Thursday, February 25, 2016

Sexual Health in Women Following Cancer: There Is No “I” in Team

Don S. Dizon, MDa and Anne Katz, RN, PhDb

a Founder and Director, The Oncology Sexual Health Clinic, Clinical Co-Director, Gynecologic Oncology,  Massachusetts General Hospital Cancer Center; Associate Professor of Medicine, Harvard Medical School
b AASECT Certified Sexuality Counselor, Clinical Nurse Specialist, CancerCare Manitoba, Winnipeg, Canada

Sexual health is a major concern of patients who have been treated for cancer–both those in remission and those with advanced or metastatic disease. It is widely recognized that the cancer experience can impact one’s relationships and can be associated with other sequelae, including depression and anxiety. As such, attention to the sexual lives of our patients is an important part of ongoing care.


A recent paper by Lindau et al. [1] reported on the findings of a group of professionals within the Scientific Network on Female Sexual  Health and Cancer (the “Network”).  They have written a guide to what they consider to be the standard examination of women with cancer and sexual concerns. However, the reader should be aware that  this paper has significant shortcomings.

First, these findings are based on a survey of a small group of practitioners (n = 34), mostly from the specialties of gynecology and psychology. We would argue that this limited number of  providers does not reflect the community of clinicians involved in the care of women living with cancer, nor does it include the insights of the very women whose concerns it seeks to address. The writing group on this important topic is notably absent of medical oncologists, with only one gynecologic oncologist and two radiation oncology providers included. It also ignores the voice of nurses and other psychosocial clinicians who are often among the first to inquire about and identify sexual health concerns in cancer patients.  

Sexual health cannot and should not be viewed in isolation, but is rather part of the entire experience of cancer patients and survivors. Women value their sexual health, but it is important to recognize and balance this with other concerns, whether it be the management (or avoidance) of acute or delayed treatment-related toxicities, or  an understanding of her own individual goals (e.g., achieving remission, disease stability, or palliation). Without an understanding of the more global picture of the cancer experience, the sexual health evaluation becomes a “niche” examination, rather than a part of comprehensive cancer care.

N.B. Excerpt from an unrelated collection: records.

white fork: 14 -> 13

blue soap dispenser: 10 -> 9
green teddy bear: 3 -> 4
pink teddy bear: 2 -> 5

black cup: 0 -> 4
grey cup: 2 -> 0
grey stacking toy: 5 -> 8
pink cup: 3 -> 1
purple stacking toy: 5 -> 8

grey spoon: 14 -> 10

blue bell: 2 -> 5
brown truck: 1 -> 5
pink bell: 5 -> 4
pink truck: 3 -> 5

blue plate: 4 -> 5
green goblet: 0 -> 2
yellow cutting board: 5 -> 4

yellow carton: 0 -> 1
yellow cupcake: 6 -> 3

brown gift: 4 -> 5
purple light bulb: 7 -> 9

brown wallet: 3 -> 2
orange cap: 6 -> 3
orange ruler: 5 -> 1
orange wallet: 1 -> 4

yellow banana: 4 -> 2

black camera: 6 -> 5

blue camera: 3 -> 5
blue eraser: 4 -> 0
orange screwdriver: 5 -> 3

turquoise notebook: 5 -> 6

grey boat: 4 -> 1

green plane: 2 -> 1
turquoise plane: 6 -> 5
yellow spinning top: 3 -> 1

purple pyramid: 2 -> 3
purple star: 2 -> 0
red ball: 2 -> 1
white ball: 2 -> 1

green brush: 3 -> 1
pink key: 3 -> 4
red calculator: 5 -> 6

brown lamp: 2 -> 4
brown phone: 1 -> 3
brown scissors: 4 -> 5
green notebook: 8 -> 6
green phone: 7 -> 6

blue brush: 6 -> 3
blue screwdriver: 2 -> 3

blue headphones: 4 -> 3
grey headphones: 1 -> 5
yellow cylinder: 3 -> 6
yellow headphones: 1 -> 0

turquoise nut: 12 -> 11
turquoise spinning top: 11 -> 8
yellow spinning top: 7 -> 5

In regard to this paper from the Network, perhaps the biggest concern is the heavily weighted emphasis on the physical nature of sexual concerns. The bulk of this paper is devoted to the physical examination of the patient, which we propose is excessively comprehensive.  While it is important to understand the female pelvic anatomy, such a comprehensive evaluation is often unnecessary. Instead, we would argue that the physical examination should be tailored to the patient’s concerns.  Indeed, the take-home point should not be that any specific formulaic examination is  required for all women. The proposed examination also ignores the reality that it is often impractical to perform in most cancer outpatient clinics,  and as such, may not elicit broader participation by cancer centers (or general gynecologists). Most importantly, this emphasis on the physical examination ignores the more subtle, but equally important expressions of sexual problems including changes in body image, loss of libido, diminished or absent sensations of arousal, changes to the sensation and experience of orgasm, and global alterations in sexual self-image and sexual confidence.

Assessment and intervention for complex sexual concerns rely on a collaborative approach, which includes a deeper understanding of the physical, psychological, and social domains, and is best accomplished with the oncology team, not as a stand-alone assessment. When it comes to cancer, we would argue that the voice of the oncology care provider is equally critical. Approaching sexual health with such a singular emphasis as is presented in this paper neglects this construct and does little to advance or encourage the participation of the oncology care provider, including medical oncologists and oncology nurses.

This review does not provide an assessment that can be achieved by many providers, especially those without training in the field of obstetrics and gynecology.  As such, it is an unfortunate and missed opportunity to recognize the important input of  the oncology team, including  oncologists, advanced care providers, and patients as participants in the evaluation of sexual health.

Reference

1. Lindau ST, Abramsohn EM, Baron SR, et al. Physical examination of the female cancer patient with sexual concerns: What oncologists and patients should expect from consultation with a specialist. CA Cancer J Clin. 2016 Jan 19.